The Regional School Unit 21 board will meet Monday night in Kennebunk to discuss for the first time racist incidents reported in recent Maine Sunday Telegram/Portland Press Herald stories.

The meeting originally was scheduled to take place behind closed doors but was changed to allow part of the session to be public to discuss the school incidents.

The board will meet at 7 p.m. at Kennebunk Elementary School to hear a presentation by Superintendent Kathryn Hawes and the district’s lawyers from Drummond Woodsum, who are scheduled to discuss “timeline and facts related to events described in Portland Press Herald articles,” according to the agenda.

The meeting agenda refers to reports in the newspapers this month of a race-based complaint filed with the Maine Human Rights Commission by former Kennebunk High School social studies teacher Rosa Slack over a March 2016 incident, when a student came into her classroom with a Confederate flag draped over his shoulders. He was later suspended, along with another student who videotaped Slack’s reaction and put it on social media. Slack said the district retaliated against her a year later in a job review after she accused it of failing to fully address racist incidents at the school.

The report also cited other racist incidents in Kennebunk schools.

Monday night’s meeting was originally set to be in executive session as part of the school board’s regular governance/assessment process and was scheduled before the newspaper stories were published, Emily Kahn, the board’s chairwoman, said in an email Sunday.


“The articles raised significant factual questions for several board members, myself included, and also made clear that the board needed to focus on the issues of diversity and inclusion within the district,” Kahn said.

Monday’s presentation by Hawes and the lawyers will be followed by questions from the 14-member board, who represent the district’s towns of Kennebunk, Kennebunkport and Arundel.
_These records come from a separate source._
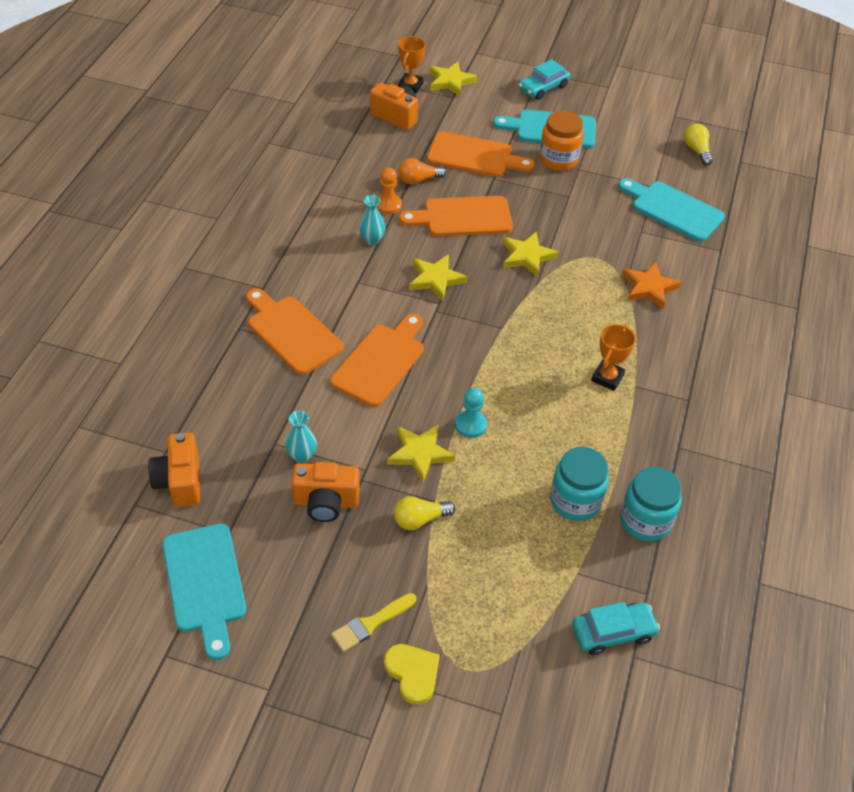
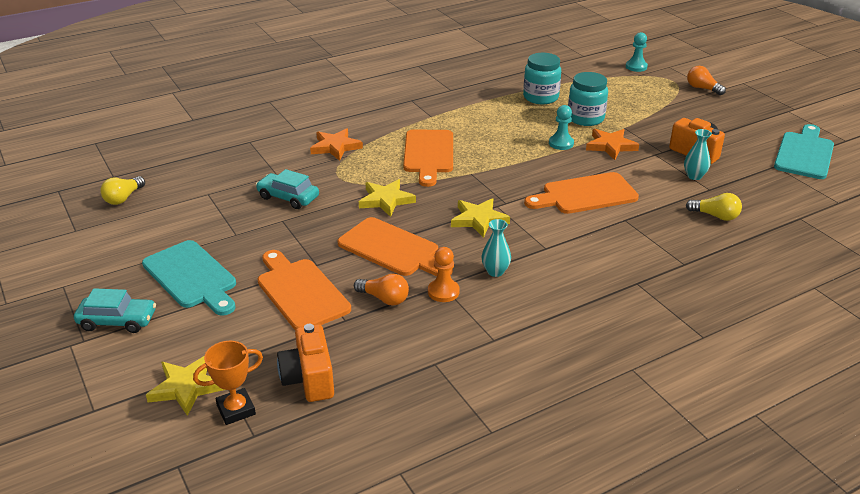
camera: 135 degrees left, 15 degrees down
(180, 481) = (797, 199): orange camera -> none
(292, 332) = (639, 241): orange cutting board -> orange cutting board (428, 154)
(370, 623) = (710, 107): yellow brush -> none
(413, 673) = (702, 88): yellow heart -> orange light bulb
(420, 453) = (610, 146): yellow star -> orange star
(420, 519) = (642, 125): yellow light bulb -> yellow light bulb (715, 216)
(541, 675) = (636, 67): none -> turquoise pawn
(558, 159) = (237, 249): orange jar -> none
(607, 378) = (442, 125): orange trophy -> none
(613, 632) = (583, 63): turquoise car -> turquoise car (288, 197)
(645, 520) = (513, 79): turquoise jar -> turquoise jar (585, 118)
(673, 209) = (228, 174): turquoise cutting board -> none

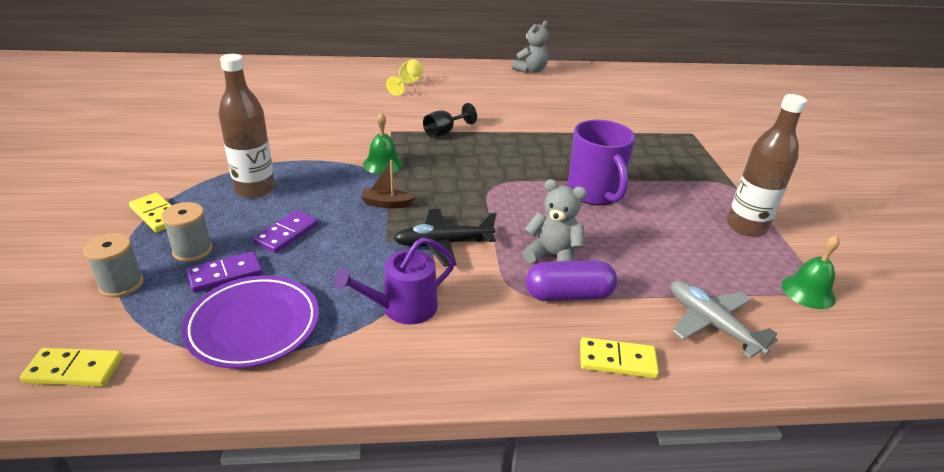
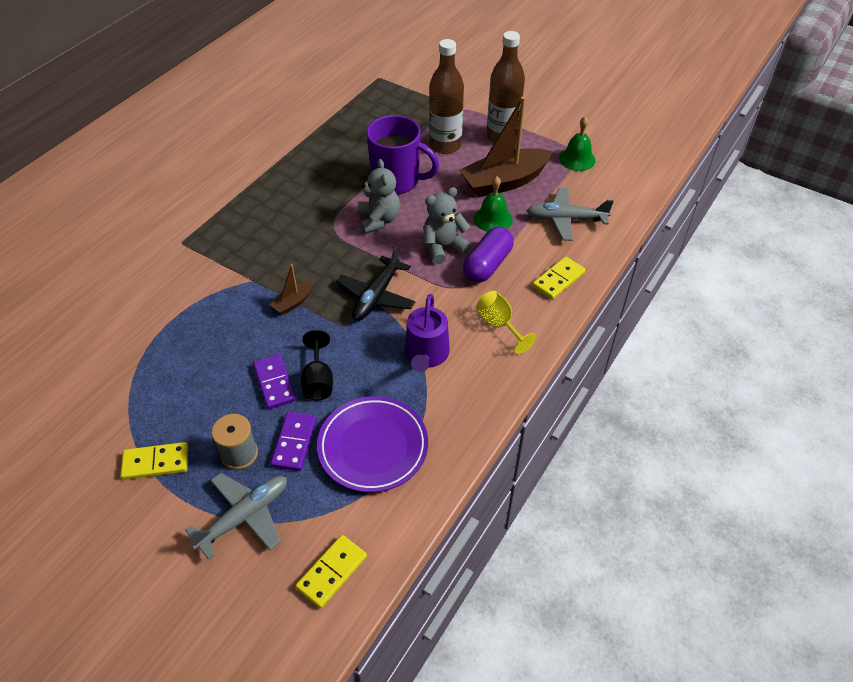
camera: 50 degrees left, 15 degrees up
(121, 284) = (245, 516): grey spool -> grey plane
(255, 189) = (183, 378): brown bottle -> brown bottle (445, 145)
(383, 164) = (231, 275): green bell -> green bell (493, 219)
(407, 84) = (104, 186): yellow goblet -> yellow goblet (499, 325)
(444, 132) = (222, 210): black goblet -> black goblet (318, 380)
(530, 70) = (176, 93): grey teddy bear -> grey teddy bear (378, 220)
(692, 255) = (504, 182): none -> brown boat

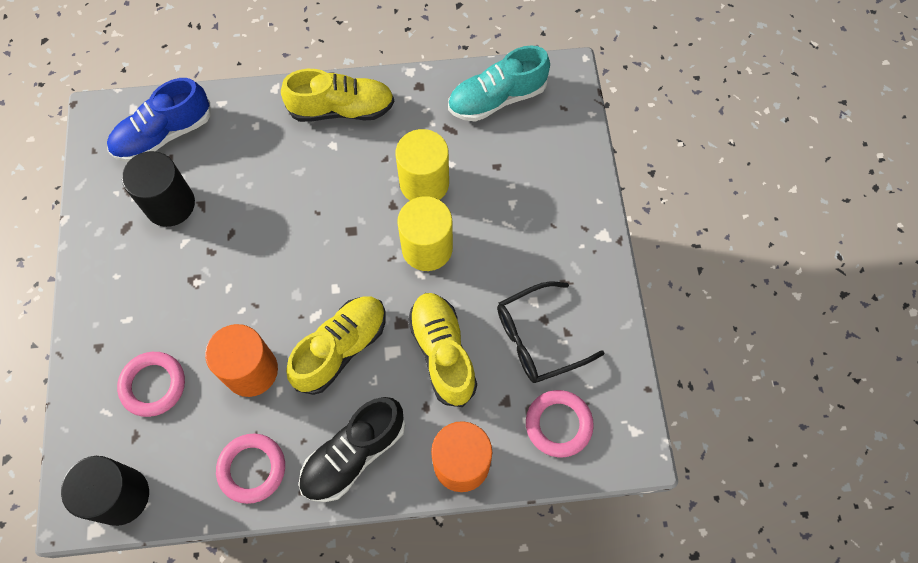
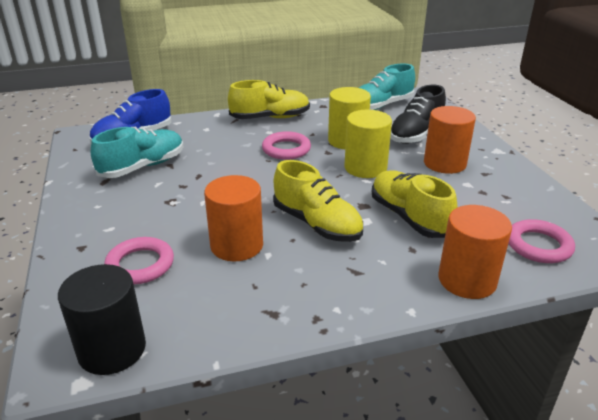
camera: 10 degrees left, 35 degrees down
(170, 204) = (143, 167): black cylinder -> turquoise shoe
(252, 469) = (256, 310): pink ring -> pink ring (286, 149)
(341, 348) = (317, 224): yellow shoe -> yellow shoe turned 105 degrees clockwise
(354, 454) = (358, 286): black shoe -> black shoe (416, 134)
(525, 254) = (444, 163): none -> orange cylinder
(538, 338) = (485, 201): black glasses -> none

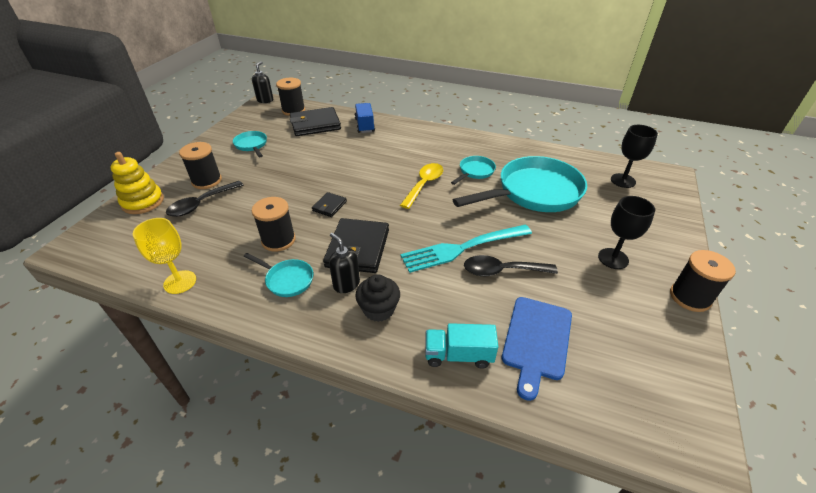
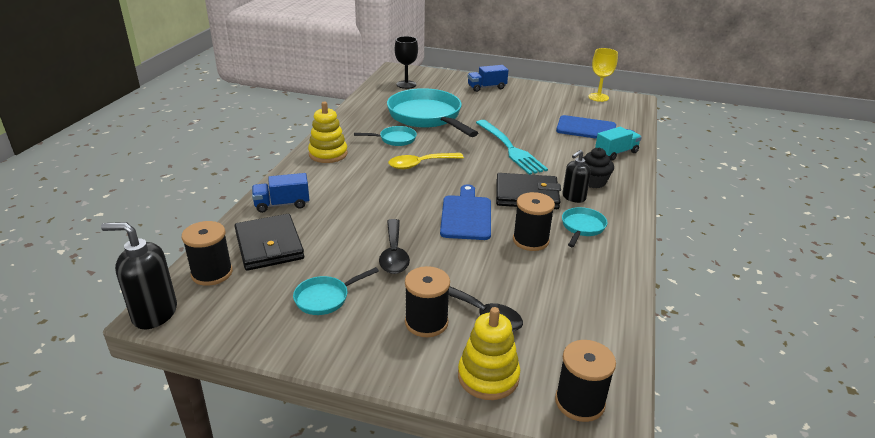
camera: 95 degrees left, 10 degrees down
(180, 282) = (616, 293): yellow goblet -> yellow goblet (598, 97)
(265, 100) = (154, 313): black soap dispenser -> black soap dispenser, size x1.52
(329, 206) = (466, 215): black wallet -> blue cutting board
(424, 185) = (420, 164): yellow spoon -> yellow spoon turned 45 degrees counterclockwise
(442, 139) = (328, 154): none -> yellow stacking toy
(458, 355) = (616, 153): turquoise truck -> turquoise truck turned 120 degrees counterclockwise
(475, 172) = (395, 139): turquoise pan -> turquoise pan turned 135 degrees clockwise
(502, 271) = (530, 135): black spoon -> black spoon (394, 254)
(613, 258) = (503, 99): black goblet -> none
(651, 247) = (486, 87): none -> blue truck
(690, 297) = (531, 85): black spool -> black spool (579, 402)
The board also includes two nonvoting students.

The board is then scheduled to go into executive session, followed by a public session to discuss and approve a board statement regarding its next steps, the agenda states.

The agenda notes that “to the extent facts or issues raised are still the subject of active litigation, they cannot be discussed in public session and will be addressed in the executive session portion of the meeting.”

Kahn said the meeting will be the first time the board has been able to meet since the newspaper articles were published and its focus is to ensure that members have the relevant facts and can begin the process of developing an action plan.

She said in order for the board to accomplish this, the public will not be allowed to speak Monday night.

“However, there will be ample opportunity for public comment and questions going forward, as this meeting is the first step in what I expect will be a sustained and concerted effort by the district and the community to address issues and policies on diversity and inclusion,” she said.